The main difference I notice with the CPAP is that I dream A LOT. This was even evident in the sleep lab. Without the machine, I dreamed little (and those dreams were often about suffocating). With the machine, I have one colorful and richly detailed dream after another. Maybe I had built up a dream deficit. My theory is that apneas would end whatever dream I was having, and it would take me awhile to settle back into REM sleep, only to be hit by more apneas as soon as I did.

I’ve also noticed that I don’t wake up headachy and exhausted. Instead, I wake up with my nose raw and achy due to the cannula pushing upward against my nostrils. I also wake up with a devilishly itchy throat if I don’t sleep with a harness that keeps my mouth closed. Since I also use a toothguard to prevent me from grinding my teeth to powder, getting ready for bed is tedious, although it’s not the work I mind, but the thought that I will have to do it for the rest of my life.
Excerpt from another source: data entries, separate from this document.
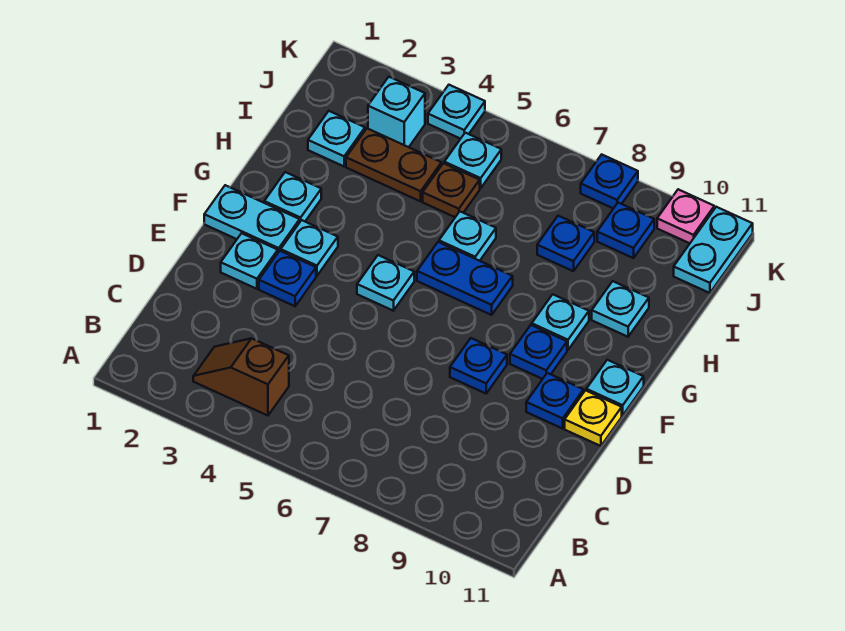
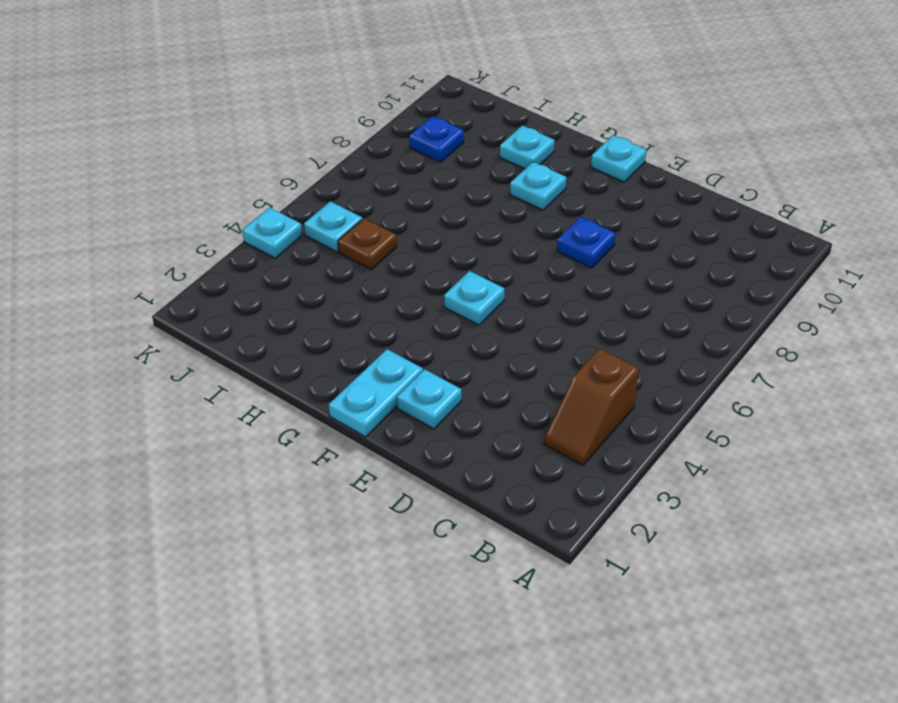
none -> blue plate E3 level 1
none -> blue plate E10 level 1
none -> yellow plate E11 level 1

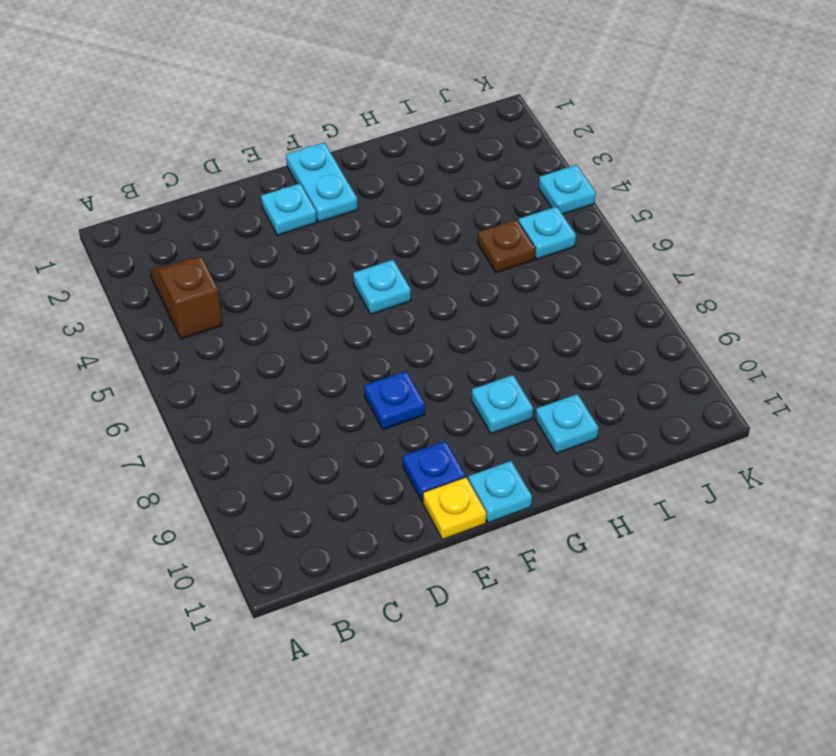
none -> blue plate E3 level 1
none -> cyan plate F3 level 1
none -> blue plate F9 level 1

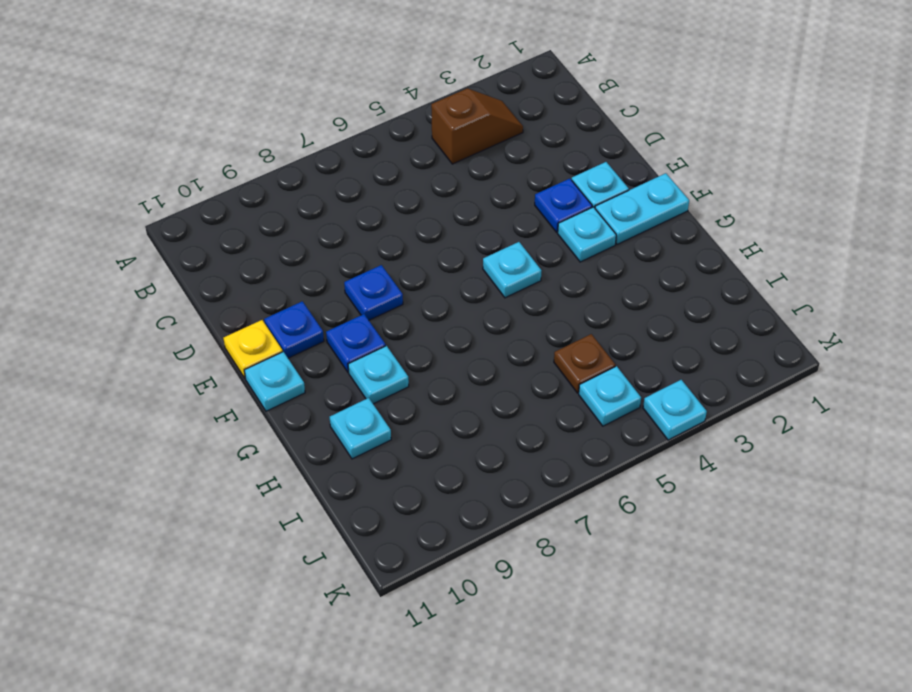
none -> cyan plate G2 level 1
none -> blue plate G6:G7 level 1
none -> cyan plate H6 level 1

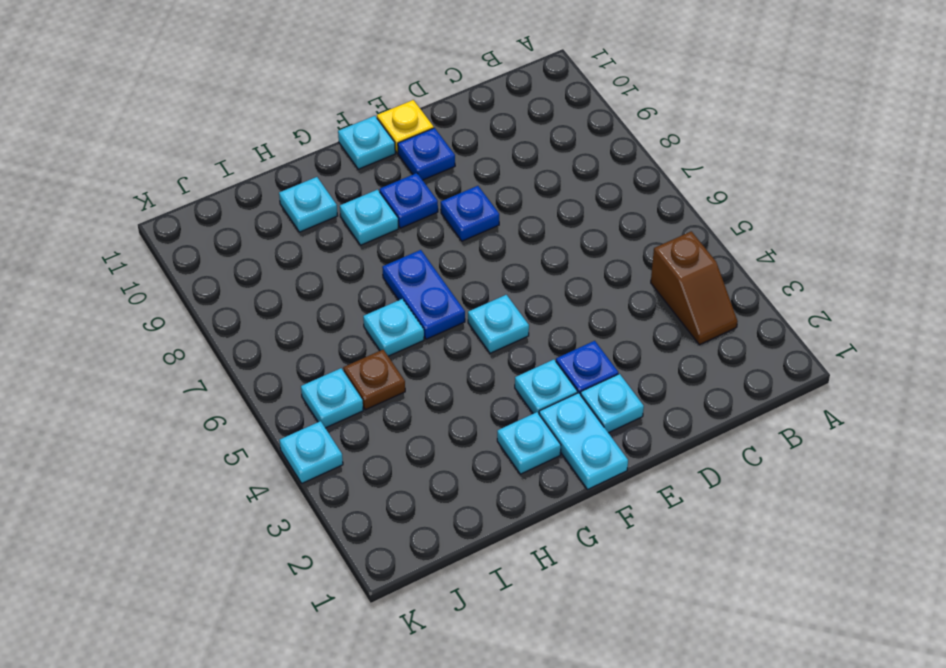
none -> cyan plate I2 level 1
none -> brown plate I3:I4 level 1
none -> blue plate I8 level 1

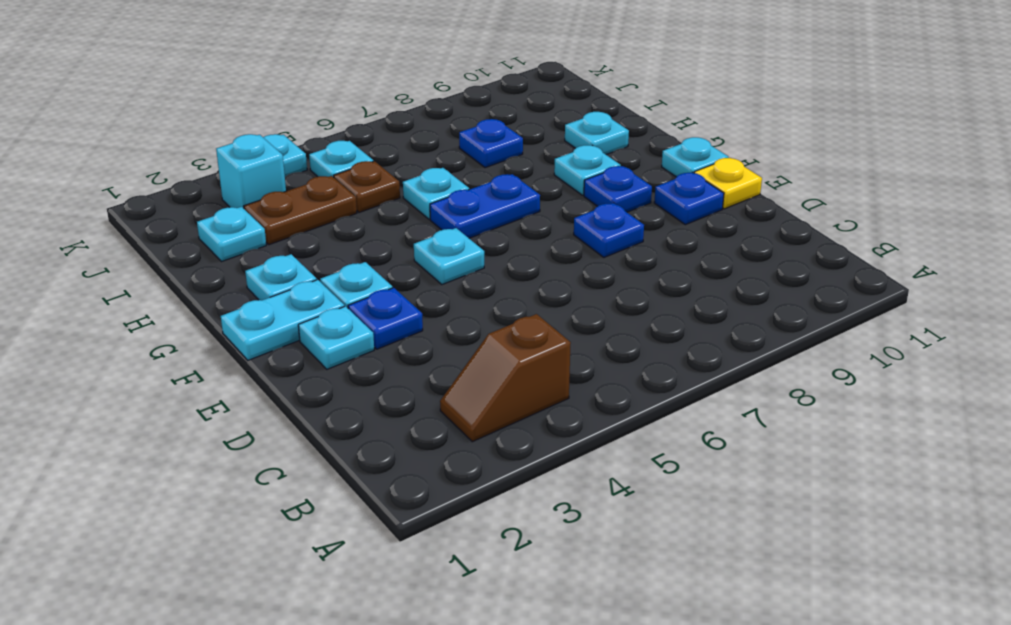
none -> blue plate J9 level 1
none -> cyan plate J11:K11 level 1
none -> blue plate K8 level 1

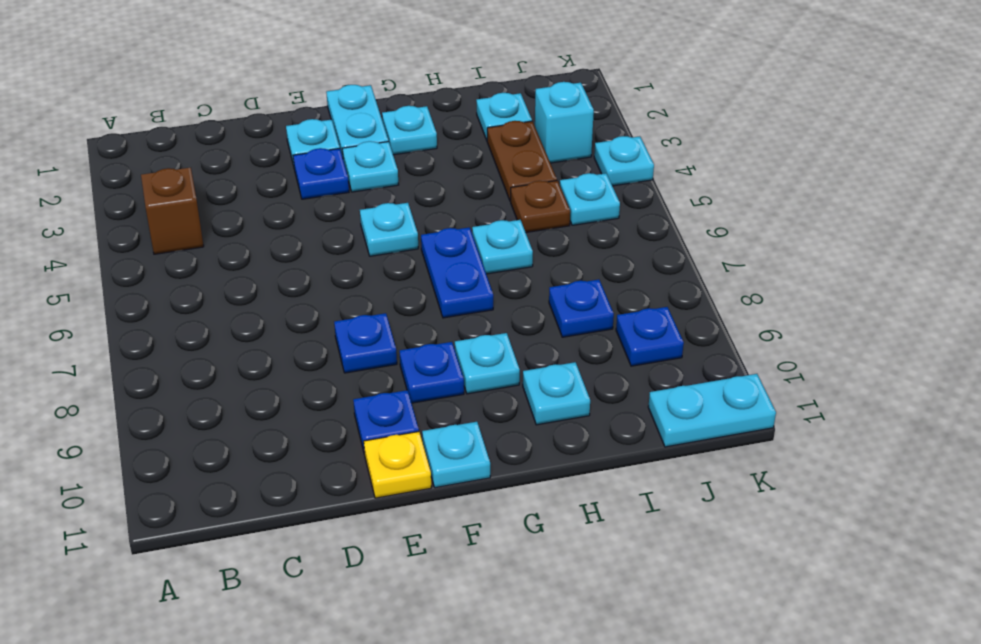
none -> blue plate K8 level 1
none -> pink plate K10 level 1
My father preferred death to pills because—along with his belief that the pharmaceutical industry was ripping him off—he felt that a life that had to be permanently preserved out of a pill bottle was beneath his dignity. I understand his point, and a CPAP strikes me as worse than a whole boatload of pills, but dignity is subjective and death extreme. I don’t know how Dad felt about the indignity of snot, shit, and the bizarre appearance of human genitals, but he survived all of them. This leads me to suspect that—in his mind—the indignity of pills consisted of the dependency he felt upon the despised industry that provided them.

Food for life, he could, and usually did, grow for himself, but pills for life were from an alien source and made of alien materials. They made him feel powerless in a way that congestive heart failure did not, and by choosing death, he regained his power. It was his choice, and I respect it. Most of us never acknowledge that there comes a right time to die. We say we long for heaven, but we will spend any amount of money and put others to any amount of trouble just so our sorry carcasses can breathe for one more day. Like my father, I believe there comes a time when dignity demands that a person say “no more.” I am closer to being there than I was even five years ago, but I hope to tarry a while longer.